STORIA DELLA BAMBINA PERDUTA
di Elena Ferrante
Ci ho provato a centellinarlo, perché questo è l'ultimo romanzo della tetralogia.
E per un po' sono stata brava, imponendomi attese e intervalli, e ho impiegato un mese per arrivare a pagina cento, dedicandomi agli altri libri (21) iniziati nel frattempo.
Ma poi... Non ho più resistito e in una notte sono arrivata alla fine.
E ora invidio a morte chi è all'inizio o più indietro ancora, chi addirittura non ha nemmeno acquistato il primo volume e può vivere ogni cosa da capo.
Mi mancherà Lenù, e ancora di più Lila, che non cessa mai di ardeere e di bruciare.
Mi mancherà Napoli, e mi mancherà il Rione... mi mancherà l'analisi profonda e feroce dei tempi e dei sentimenti, delle persone e delle cose, l'amore, le contraddizioni, il dolore, la disillusione, i percorsi dell'esistenza e la gravità delle scelte, la tensione intellettuale e le riflessioni.

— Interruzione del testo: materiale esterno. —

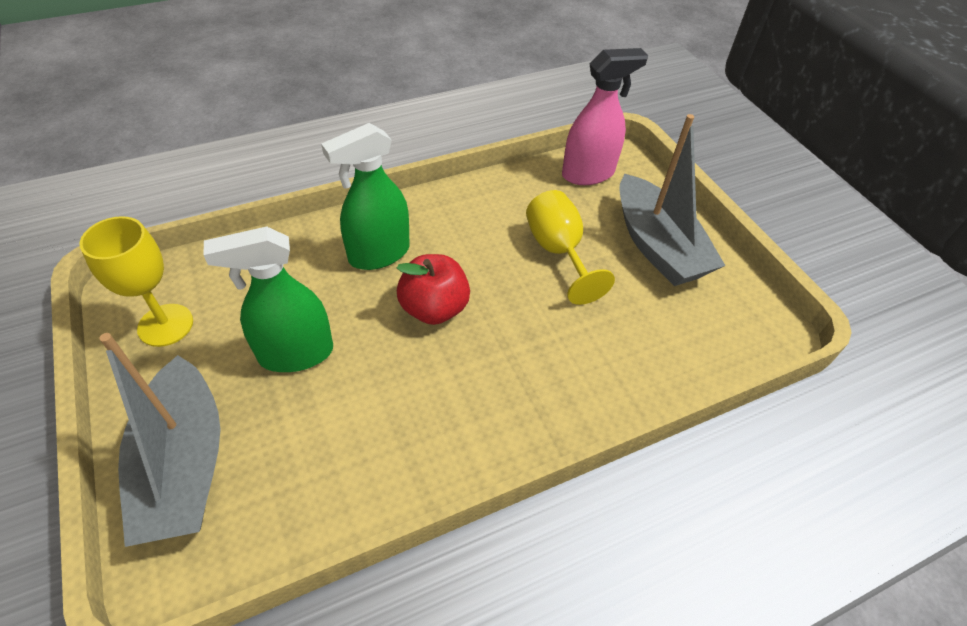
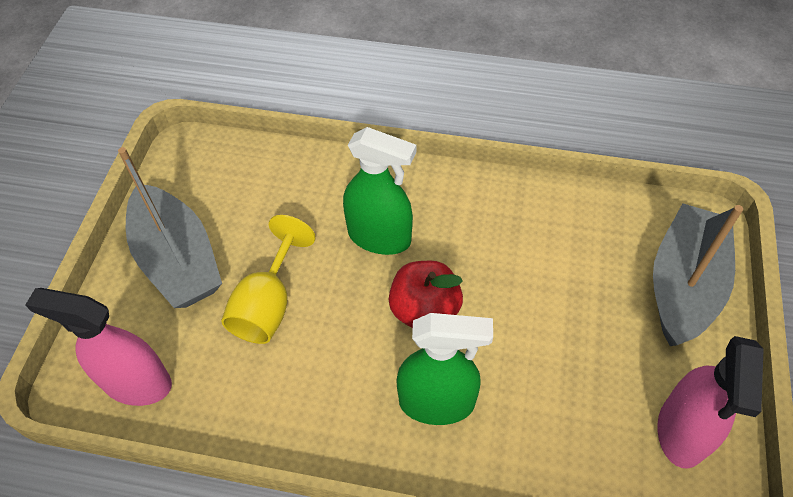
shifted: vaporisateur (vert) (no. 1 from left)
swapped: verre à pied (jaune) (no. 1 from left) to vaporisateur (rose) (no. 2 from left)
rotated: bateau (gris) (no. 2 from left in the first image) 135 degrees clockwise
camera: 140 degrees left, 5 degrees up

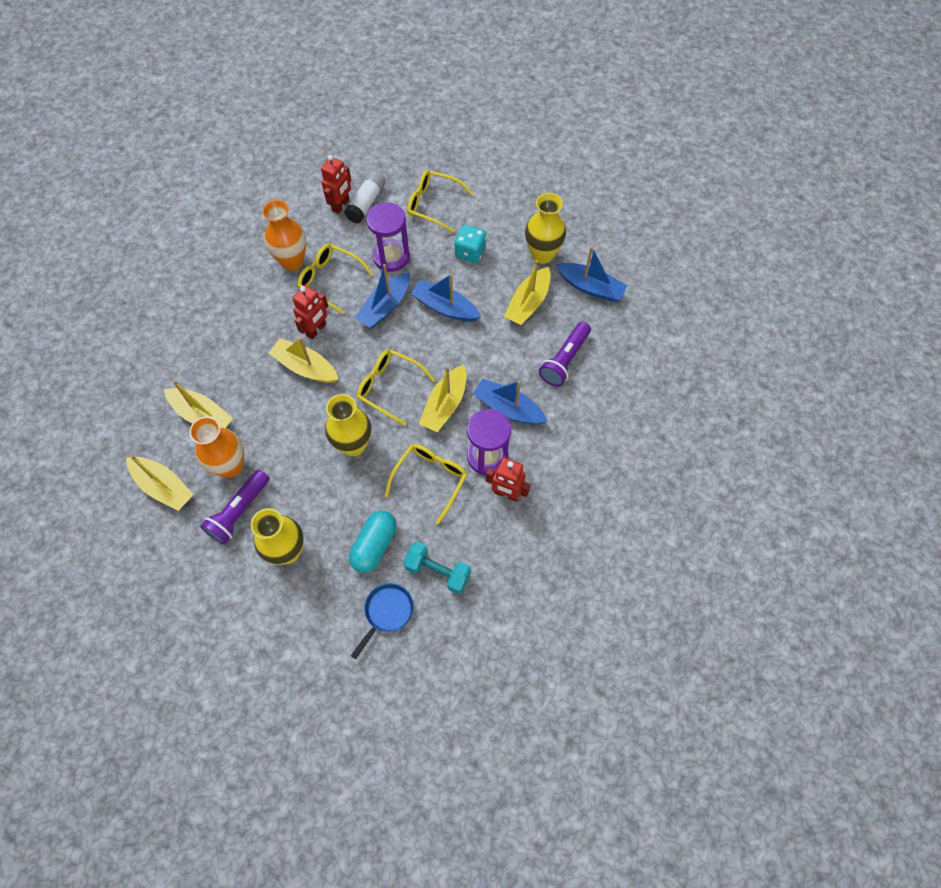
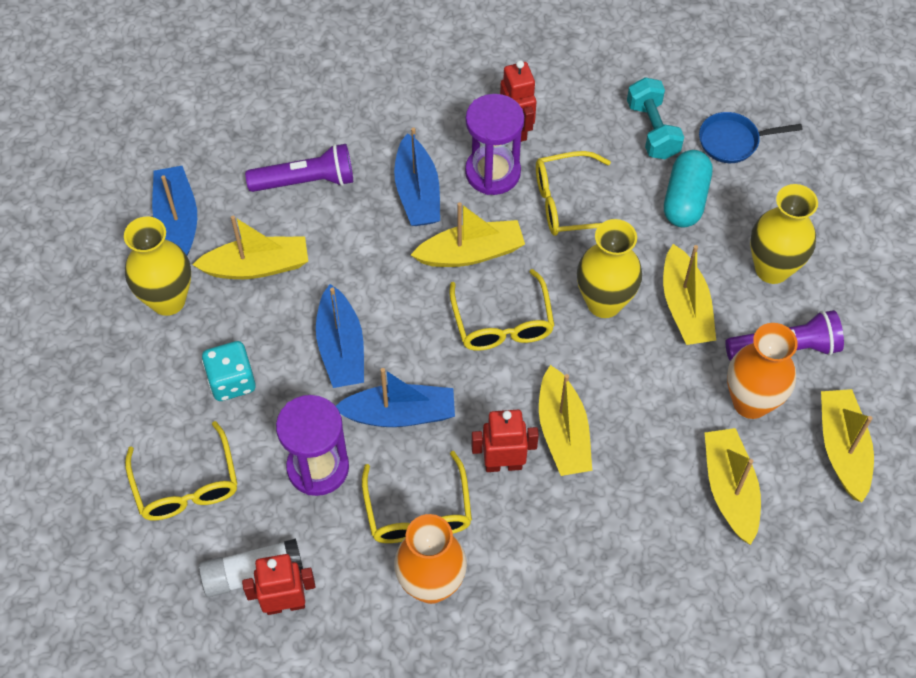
new: bateau (jaune) (no. 4 from left)
rotated: gélule (turquoise) 60 degrees counterclockwise
camera: 130 degrees left, 5 degrees down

Mi sembra quasi che sia la mia – e sia doppia e speculare, lato chiaro e lato oscuro – la vita che è passata... E quante cose ho fatto, oppure mi hanno attraversata, e quante sono successe, moltiplicandosi attraverso i personaggi e le rifrazioni dell'essere.
Altre morti violente e scioccanti, arresti, ritorni, svolte inaspettate... E la bambina perduta del titolo, naturalmente, che fino all'ultimo non si sa chi è, a causa della dualità che di nuovo si rinnova e ancora, nel finale, verrà riproposta con un motivo differente, suscettibile di più interpretazioni.
E in definitiva, dunque, che cosa fa di questa tetralogia un capolavoro? Quale ne è la cifra?
Rispondo: la forza e la totalità.
Perché c'è tutto. Perché è la vita stessa che scorre, che tracima, piena di segreti aggrovigliati, nel bene e nel male, non sempre discernibili, i cui confini si mescolano e sovrappongono, eppure restano ben distinti, senza filtri, senza intermediari, potenti e feroci, alimentati dalla passione, dal desiderio, funestati dalle circostanze, vituperati dal fato, resi necessari dal proprio ineluttabile sentire.
Quest'opera sembra la fotografia, artistica e virata in seppia, di un microcosmo, di un'amicizia e di due personalità, racchiusi in un unico scatto.
Solo che una fotografia non potrebbe essere così immensa e impetuosa.
E nemmeno, se è per questo, così inesorabilmente a fuoco.